No knowledgeable, honest party questions that the death penalty has the most extensive due process protections, meaning actual innocents are more likely to be sentenced to life imprisonment and more likely to die in prison serving under that sentence, that it is that an actual innocent will be executed. That is. logically, conclusive.
2. Judge Diaz: dead wrong on deterrence.
16 recent studies, inclusive of their defenses, find for death penalty deterrence. No surprise. Life is preferred over death. Death is feared more than life.
Some believe that all studies with contrary findings negate those 16 studies. They don't. Studies which don't find for deterrence don't say no one is deterred, but that they couldn't measure those deterred.
All prospects of a negative outcome deter some. There are no exceptions. The most severe criminal sanction would be the least likely to contradict that truism.
The question is not "Does the death penalty deter some potential murderer?" Of course it does.
The question is "Can opponents prove that some are not deterred?" Of course they can't.
3. Judge Diaz wrong on revenge.
The criminal justice system goes out of its way to take revenge out of the process.? That is why we have a system of pre existing laws and legal procedures that offer extreme protections to defendants and those convicted and which provide statutes and sanctions which existed prior to the crime
It is also why those directly affected by the murder are not allowed to be fact finders in the case.
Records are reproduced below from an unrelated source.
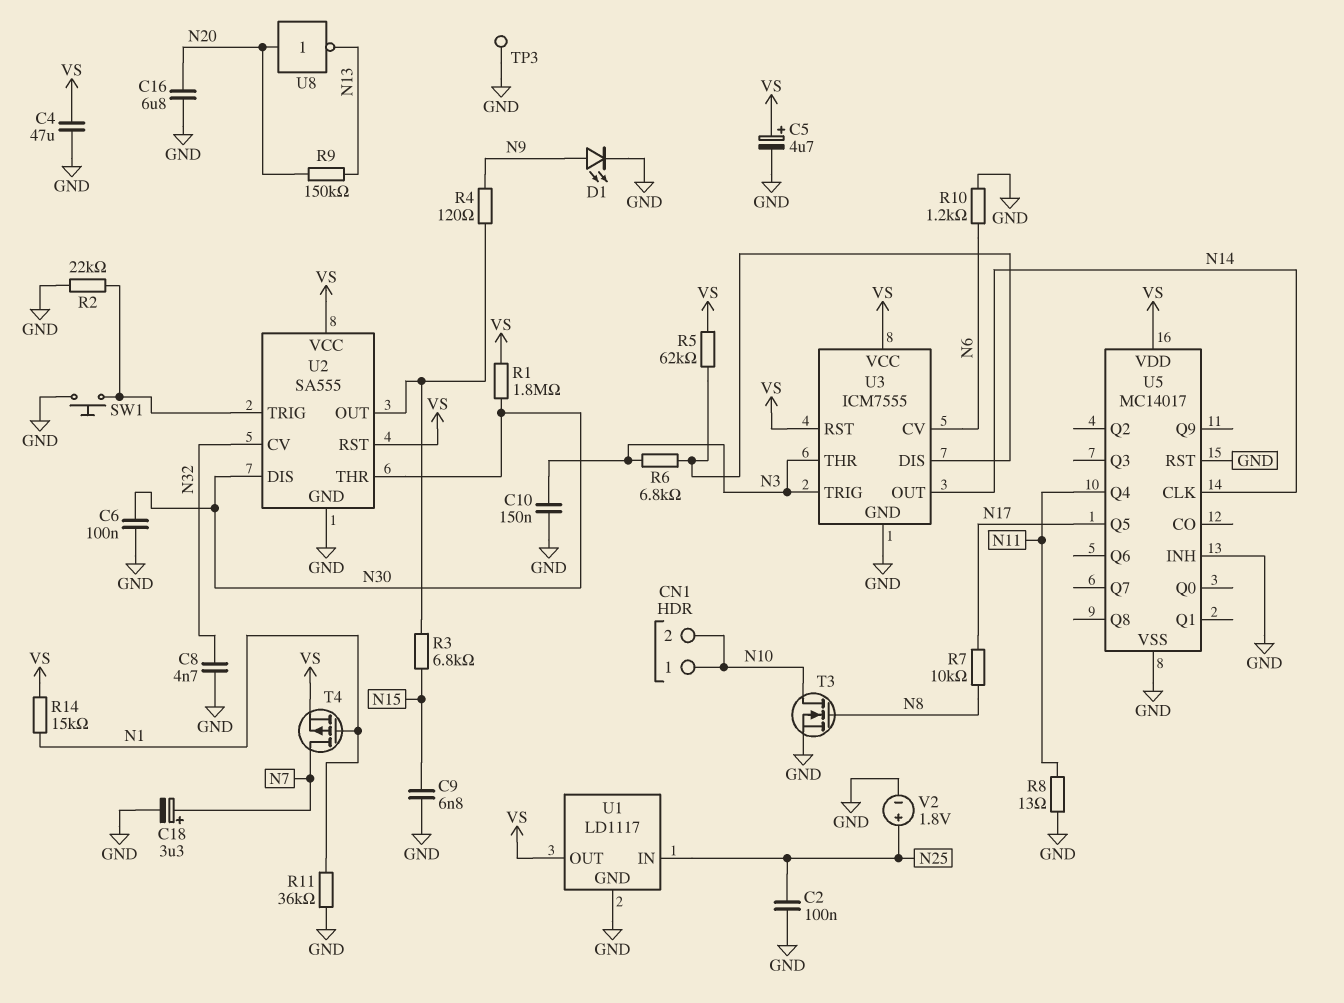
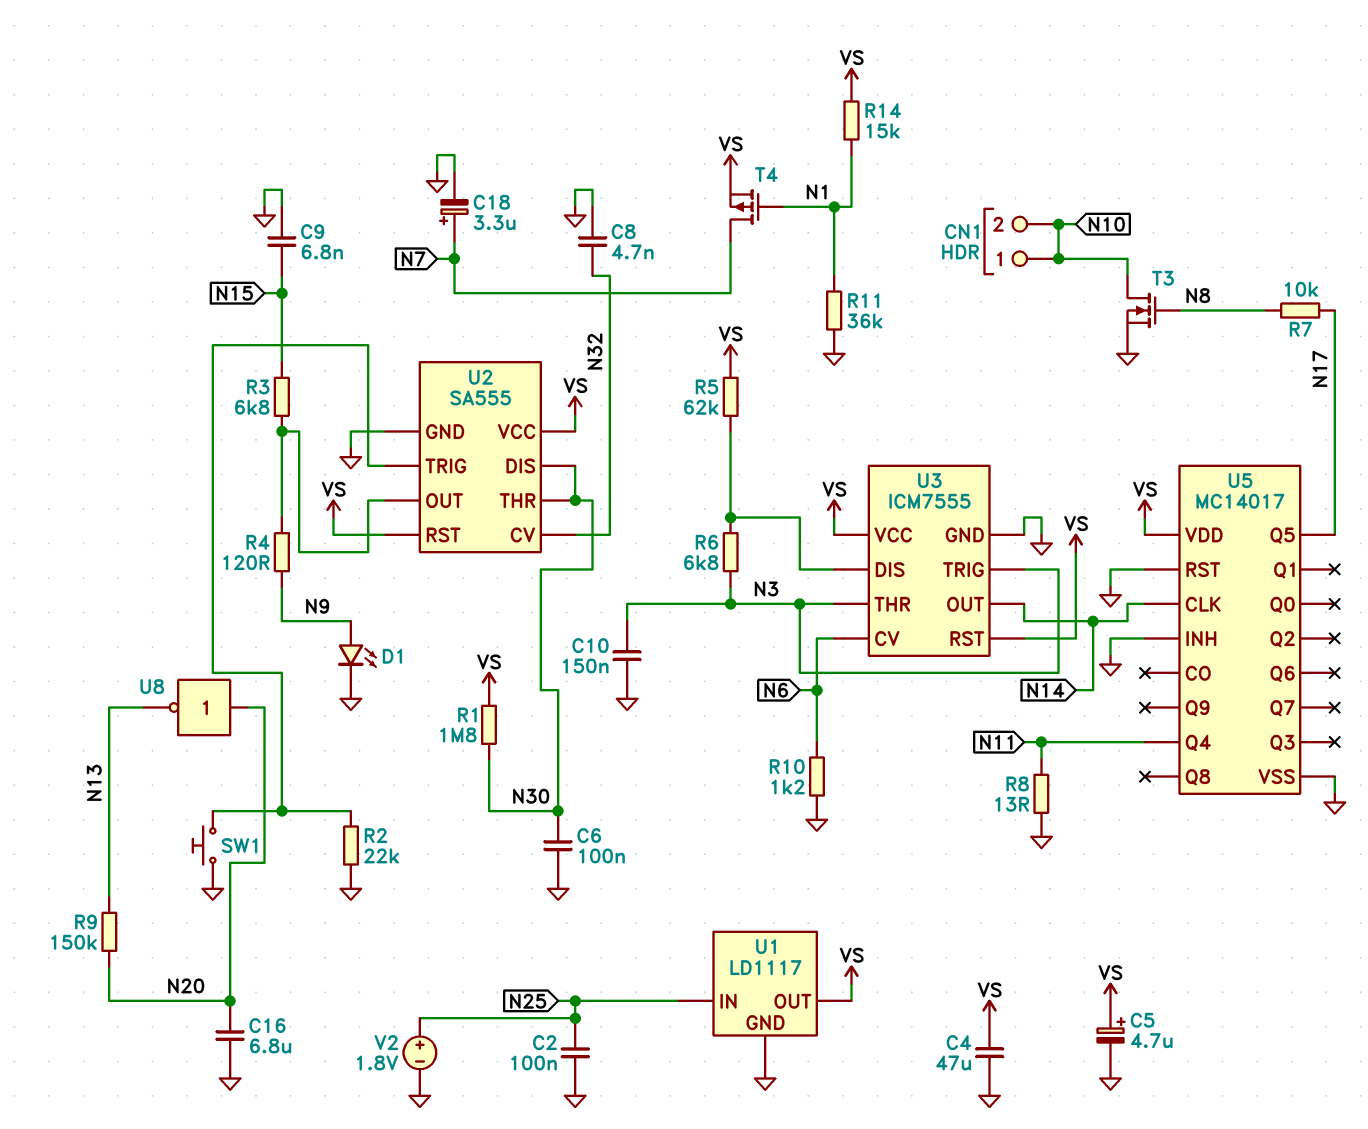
TP3: test point (GND) -> none

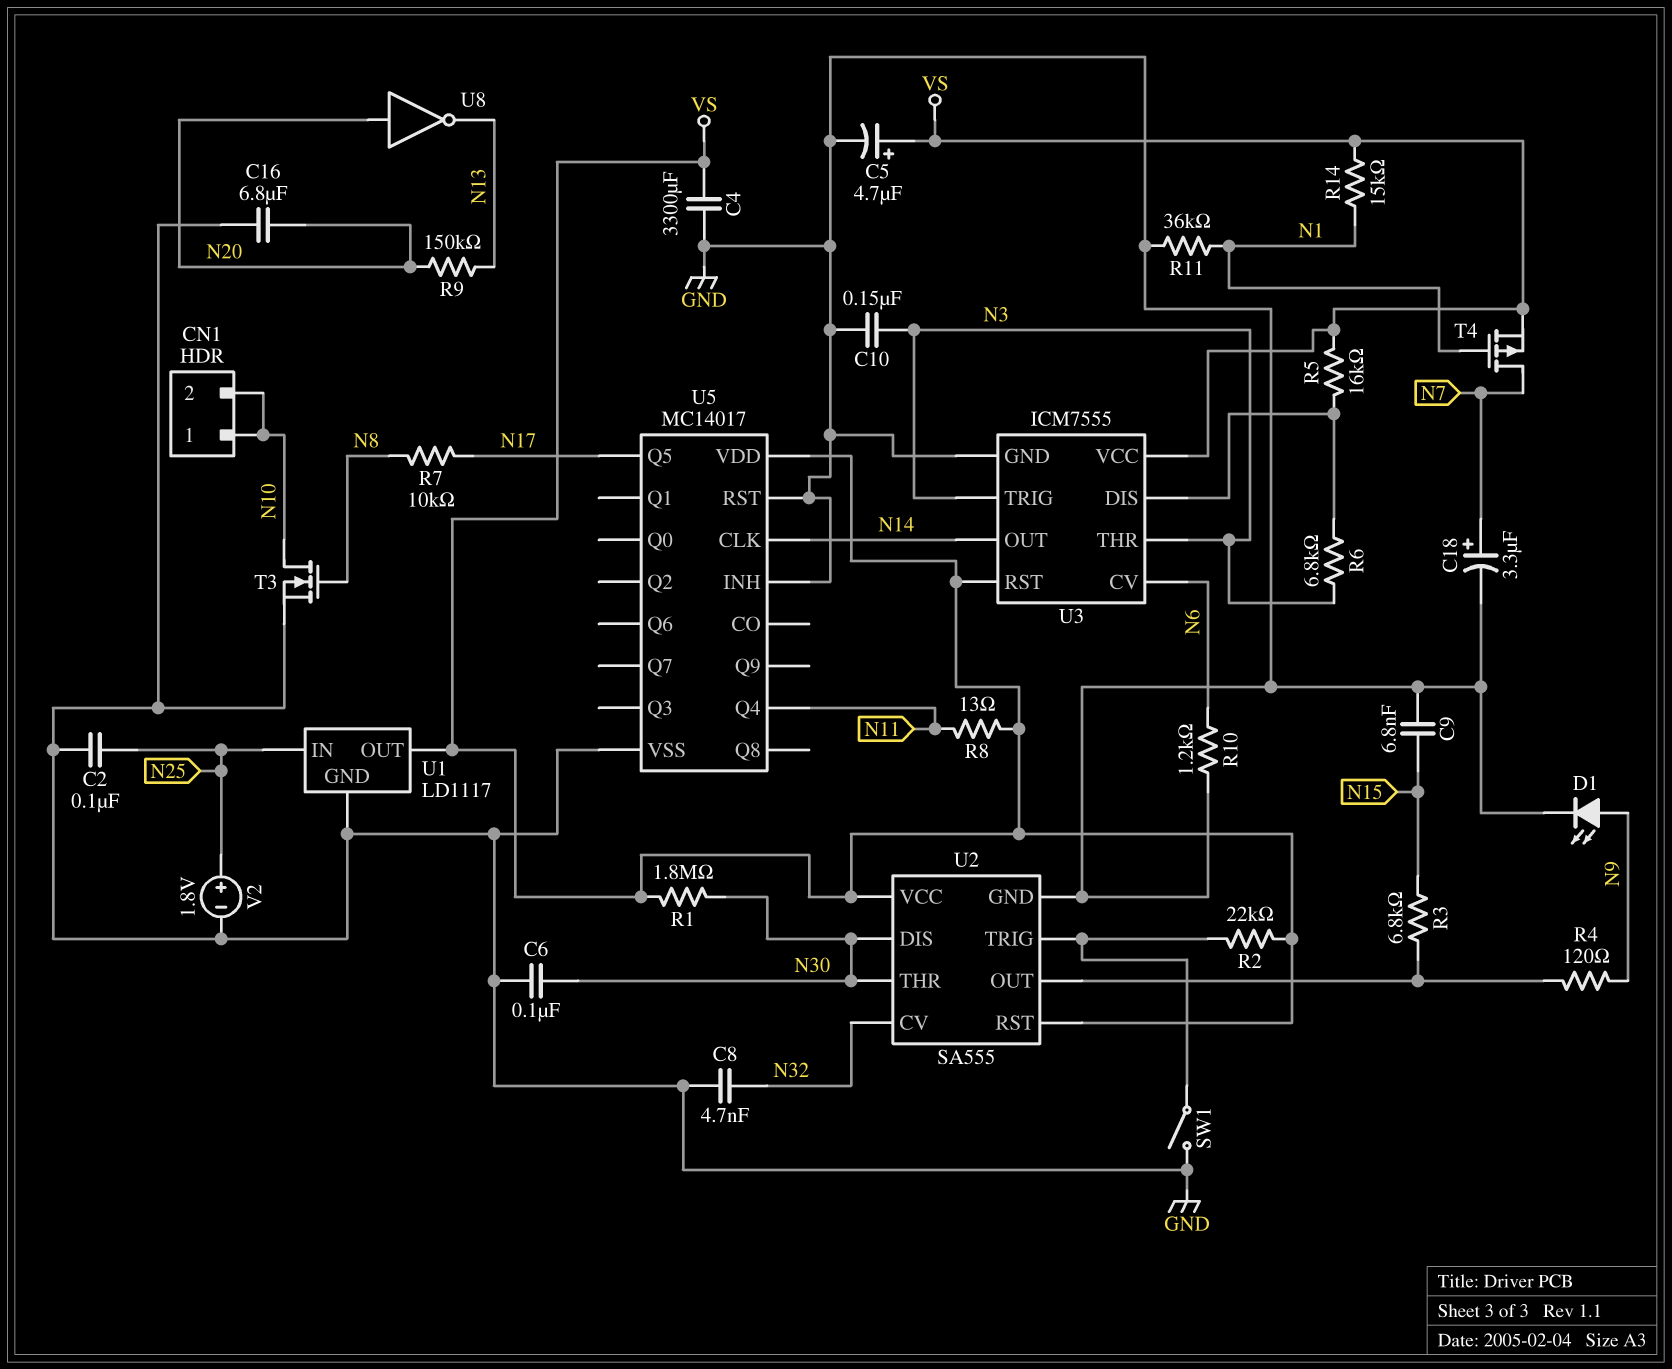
C4: 47uF (GND, VS) -> 3300uF (GND, VS)
R2: 22k (GND, U2/TRIG) -> 22k (U2/TRIG, VS)
R5: 62k (U3/DIS, VS) -> 16k (U3/DIS, VS)
R8: 13 (GND, N11) -> 13 (N11, VS)
SW1: button (GND, U2/TRIG) -> switch (GND, U2/TRIG)

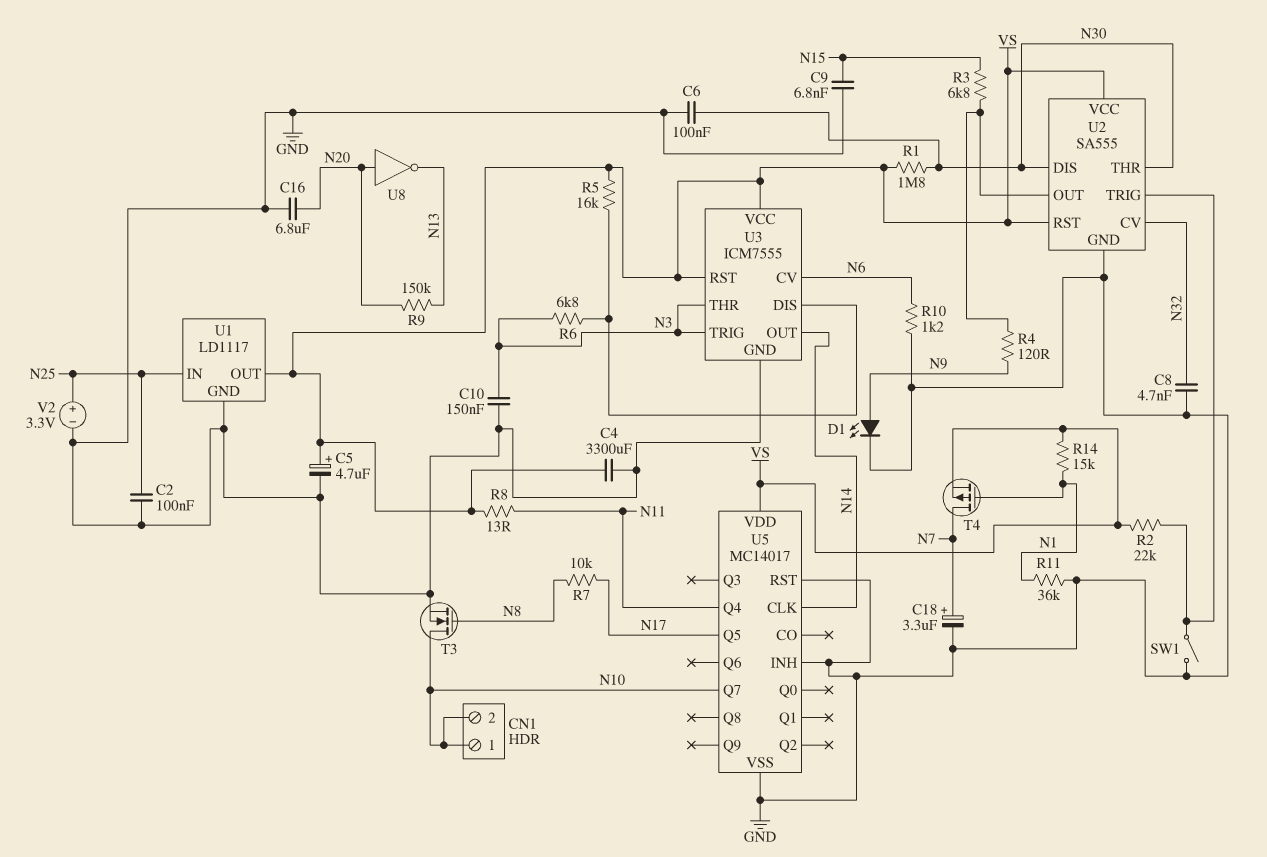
U5 pin Q7: none -> N10
V2: 1.8V (plus N25, minus GND) -> 3.3V (plus N25, minus GND)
The reality is that the pre trial, trial. appellate and executive clemency/commutation processes offer much ?greater time and human resources to capital cases than they do to any other cases, meaning that the facts tell us that defendants and convicted murderers, subject to the death penalty, receive much greater care and concern than those not facing the death penalty - the opposite of a system marked by revenge.
4. Judge Diaz, the death penalty, per se, can't be unconstitutional.
Twice, the 5th Amendment authorizes execution. . .
(1) “ No person shall be held to answer for a capital, or otherwise infamous crime, unless on a presentment or indictment of a Grand Jury . . . " and
(2) ". . . nor shall any person . . . be deprived of life, liberty, or property, without due process of law . . . ”. . .
The 14th amendment is, equally, clear:
" . . . nor shall any State deprive any person of life, liberty, or property, without due process of law . . ." . . .
Not surprisingly, over 200 years of US Supreme Court decisions support those amendments and the US Constitution in authorizing and enforcing the death penalty.
Of course the death penalty is not cruel and unusual punishment.